Итак, поставим questio iuris относительно абсолютного блага политической экономии, её экономического идеала. Здесь заключается целая философская и всемирно–историческая проблема: есть ли богатство и рост потребностей благо при свете не только политической экономии, но и нравственной философии? Есть ли это не только экономически абсолютное благо, но и благо вообще? Если да, то в каком смысле, если нет, то почему и как? В первом случае политическая экономия имеет философское и этическое право на существование, во втором вся она низводится до какого–то недоразумения или заблуждения. Итак, речь идет о нравственном raison d’etre политической экономии.
Такая вне экономическая оценка богатства, очевидно, имеет место только на почве общего философского миросозерцания; вопрос этот решается в высшей инстанции, чем политическая экономия. Обратимся же в эту высшую инстанцию.
В вопросе о богатстве и умножении потребностей человеческая мысль движется между двумя крайними полюсами, — эпикуреизмом и аскетизмом. Мы должны прежде всего определить своё отношение к этим двум взаимопротиворечащим учениям нравственной философии.

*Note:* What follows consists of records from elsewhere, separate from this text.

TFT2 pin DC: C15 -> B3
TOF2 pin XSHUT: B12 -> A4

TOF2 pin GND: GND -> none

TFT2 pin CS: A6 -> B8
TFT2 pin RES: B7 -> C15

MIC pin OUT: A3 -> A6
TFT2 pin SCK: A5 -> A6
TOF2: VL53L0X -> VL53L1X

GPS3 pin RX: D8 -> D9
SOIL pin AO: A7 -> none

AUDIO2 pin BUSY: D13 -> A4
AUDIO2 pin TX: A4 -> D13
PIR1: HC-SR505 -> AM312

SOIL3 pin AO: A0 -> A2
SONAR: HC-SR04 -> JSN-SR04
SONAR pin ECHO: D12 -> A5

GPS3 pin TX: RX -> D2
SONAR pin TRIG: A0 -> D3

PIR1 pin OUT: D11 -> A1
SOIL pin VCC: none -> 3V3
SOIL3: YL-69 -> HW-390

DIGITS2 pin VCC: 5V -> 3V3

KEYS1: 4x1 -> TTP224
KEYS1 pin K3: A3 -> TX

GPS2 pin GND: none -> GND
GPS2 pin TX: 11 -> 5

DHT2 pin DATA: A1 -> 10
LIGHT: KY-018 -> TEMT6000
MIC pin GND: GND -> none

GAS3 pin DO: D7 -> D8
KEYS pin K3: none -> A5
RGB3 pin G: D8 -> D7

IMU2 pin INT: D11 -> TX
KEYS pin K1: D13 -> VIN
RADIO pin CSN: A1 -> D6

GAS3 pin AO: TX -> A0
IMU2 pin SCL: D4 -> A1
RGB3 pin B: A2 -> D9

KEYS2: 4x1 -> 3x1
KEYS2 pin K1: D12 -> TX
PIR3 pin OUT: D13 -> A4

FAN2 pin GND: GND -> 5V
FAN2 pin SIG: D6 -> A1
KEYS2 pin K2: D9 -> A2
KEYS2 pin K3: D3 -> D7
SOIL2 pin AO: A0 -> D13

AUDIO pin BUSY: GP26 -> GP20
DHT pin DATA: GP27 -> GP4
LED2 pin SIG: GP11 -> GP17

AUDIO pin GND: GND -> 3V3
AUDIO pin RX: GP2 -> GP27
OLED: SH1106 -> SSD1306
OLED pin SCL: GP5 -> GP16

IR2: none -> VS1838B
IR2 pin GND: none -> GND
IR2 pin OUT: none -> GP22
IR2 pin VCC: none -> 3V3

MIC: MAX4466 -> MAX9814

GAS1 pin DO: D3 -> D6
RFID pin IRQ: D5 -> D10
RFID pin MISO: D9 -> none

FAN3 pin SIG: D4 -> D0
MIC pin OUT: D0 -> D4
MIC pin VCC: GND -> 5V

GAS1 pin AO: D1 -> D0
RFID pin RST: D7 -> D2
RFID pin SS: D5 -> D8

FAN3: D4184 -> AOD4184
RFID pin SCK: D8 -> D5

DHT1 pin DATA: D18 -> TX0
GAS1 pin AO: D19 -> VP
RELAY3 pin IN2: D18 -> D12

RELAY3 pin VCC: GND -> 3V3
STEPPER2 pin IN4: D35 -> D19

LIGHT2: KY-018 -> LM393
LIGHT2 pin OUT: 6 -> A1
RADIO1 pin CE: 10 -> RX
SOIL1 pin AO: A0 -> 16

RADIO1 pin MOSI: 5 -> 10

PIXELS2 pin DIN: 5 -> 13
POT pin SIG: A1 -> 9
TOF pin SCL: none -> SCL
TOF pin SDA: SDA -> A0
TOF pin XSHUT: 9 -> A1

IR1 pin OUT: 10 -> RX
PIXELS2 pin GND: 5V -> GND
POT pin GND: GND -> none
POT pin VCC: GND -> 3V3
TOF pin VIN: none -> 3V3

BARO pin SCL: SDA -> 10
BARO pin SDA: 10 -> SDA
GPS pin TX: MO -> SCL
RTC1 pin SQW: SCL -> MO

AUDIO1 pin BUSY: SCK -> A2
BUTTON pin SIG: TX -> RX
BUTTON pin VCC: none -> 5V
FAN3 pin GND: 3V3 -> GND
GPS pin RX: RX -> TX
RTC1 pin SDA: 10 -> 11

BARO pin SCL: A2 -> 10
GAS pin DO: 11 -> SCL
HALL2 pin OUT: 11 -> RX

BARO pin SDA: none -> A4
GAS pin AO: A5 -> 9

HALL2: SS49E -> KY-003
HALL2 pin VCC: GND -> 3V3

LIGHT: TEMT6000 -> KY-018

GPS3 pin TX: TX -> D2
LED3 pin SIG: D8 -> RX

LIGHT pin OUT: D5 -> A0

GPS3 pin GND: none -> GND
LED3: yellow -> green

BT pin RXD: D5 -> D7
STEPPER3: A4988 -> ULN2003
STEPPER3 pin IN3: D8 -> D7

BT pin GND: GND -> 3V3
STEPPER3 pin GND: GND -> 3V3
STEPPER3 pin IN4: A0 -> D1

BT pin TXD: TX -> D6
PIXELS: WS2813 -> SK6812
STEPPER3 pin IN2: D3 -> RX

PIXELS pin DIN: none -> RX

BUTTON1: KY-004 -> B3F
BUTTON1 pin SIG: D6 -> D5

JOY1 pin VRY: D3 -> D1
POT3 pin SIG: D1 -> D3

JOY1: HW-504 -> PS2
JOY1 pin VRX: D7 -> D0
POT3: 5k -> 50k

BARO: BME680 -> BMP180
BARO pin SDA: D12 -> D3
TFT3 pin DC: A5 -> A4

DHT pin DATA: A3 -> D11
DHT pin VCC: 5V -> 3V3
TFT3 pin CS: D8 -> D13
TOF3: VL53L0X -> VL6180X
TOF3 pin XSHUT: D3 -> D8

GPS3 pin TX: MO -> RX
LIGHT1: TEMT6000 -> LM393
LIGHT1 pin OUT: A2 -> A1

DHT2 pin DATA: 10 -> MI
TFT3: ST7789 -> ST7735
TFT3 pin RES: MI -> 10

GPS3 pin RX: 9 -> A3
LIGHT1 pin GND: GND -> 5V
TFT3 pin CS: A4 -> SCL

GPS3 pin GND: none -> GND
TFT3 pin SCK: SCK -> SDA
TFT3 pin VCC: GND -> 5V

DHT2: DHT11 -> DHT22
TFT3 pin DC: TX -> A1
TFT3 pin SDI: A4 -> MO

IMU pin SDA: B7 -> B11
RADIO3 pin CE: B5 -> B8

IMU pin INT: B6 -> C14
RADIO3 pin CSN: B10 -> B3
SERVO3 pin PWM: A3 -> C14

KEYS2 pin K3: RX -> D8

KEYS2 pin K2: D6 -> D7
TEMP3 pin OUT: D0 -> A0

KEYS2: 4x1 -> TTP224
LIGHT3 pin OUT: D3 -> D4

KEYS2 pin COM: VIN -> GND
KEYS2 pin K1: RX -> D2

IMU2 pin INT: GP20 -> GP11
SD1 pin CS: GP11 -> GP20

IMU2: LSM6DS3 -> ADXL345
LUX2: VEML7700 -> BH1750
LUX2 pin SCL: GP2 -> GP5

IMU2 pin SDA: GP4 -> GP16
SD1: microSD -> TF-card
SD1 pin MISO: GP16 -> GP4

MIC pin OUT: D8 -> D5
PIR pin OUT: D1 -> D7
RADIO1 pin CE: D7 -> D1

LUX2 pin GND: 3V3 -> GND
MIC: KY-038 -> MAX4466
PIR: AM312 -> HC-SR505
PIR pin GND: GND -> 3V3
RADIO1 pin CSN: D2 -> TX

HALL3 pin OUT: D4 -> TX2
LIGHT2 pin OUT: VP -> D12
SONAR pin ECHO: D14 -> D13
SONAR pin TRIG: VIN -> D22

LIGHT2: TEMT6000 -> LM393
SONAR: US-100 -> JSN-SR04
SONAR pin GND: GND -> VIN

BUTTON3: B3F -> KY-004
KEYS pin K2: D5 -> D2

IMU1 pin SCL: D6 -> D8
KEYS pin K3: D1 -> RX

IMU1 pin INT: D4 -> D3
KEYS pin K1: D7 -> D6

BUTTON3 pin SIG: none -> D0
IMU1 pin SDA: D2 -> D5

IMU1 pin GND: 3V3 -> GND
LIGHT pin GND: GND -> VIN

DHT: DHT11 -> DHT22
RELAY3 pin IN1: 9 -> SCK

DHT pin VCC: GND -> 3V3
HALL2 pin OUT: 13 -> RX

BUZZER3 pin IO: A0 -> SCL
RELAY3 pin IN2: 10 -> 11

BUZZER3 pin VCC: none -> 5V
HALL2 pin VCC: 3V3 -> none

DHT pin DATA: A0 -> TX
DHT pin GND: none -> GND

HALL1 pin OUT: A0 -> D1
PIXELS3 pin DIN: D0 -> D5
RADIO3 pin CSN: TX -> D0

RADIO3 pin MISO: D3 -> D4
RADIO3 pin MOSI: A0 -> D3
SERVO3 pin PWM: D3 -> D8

Начнем с эпикуреизма. Философская сторона этого учения отличается крайней простотой и грубостью, — оно соединяется обыкновенно с позитивизмом или материализмом, с отрицанием всяких абсолютных начал жизни и всякого бытия помимо чувственного. Carpe diem, не упускай никаких приятных ощущений какого бы то ни было сорта, — такова имморальная мораль эпикуреизма.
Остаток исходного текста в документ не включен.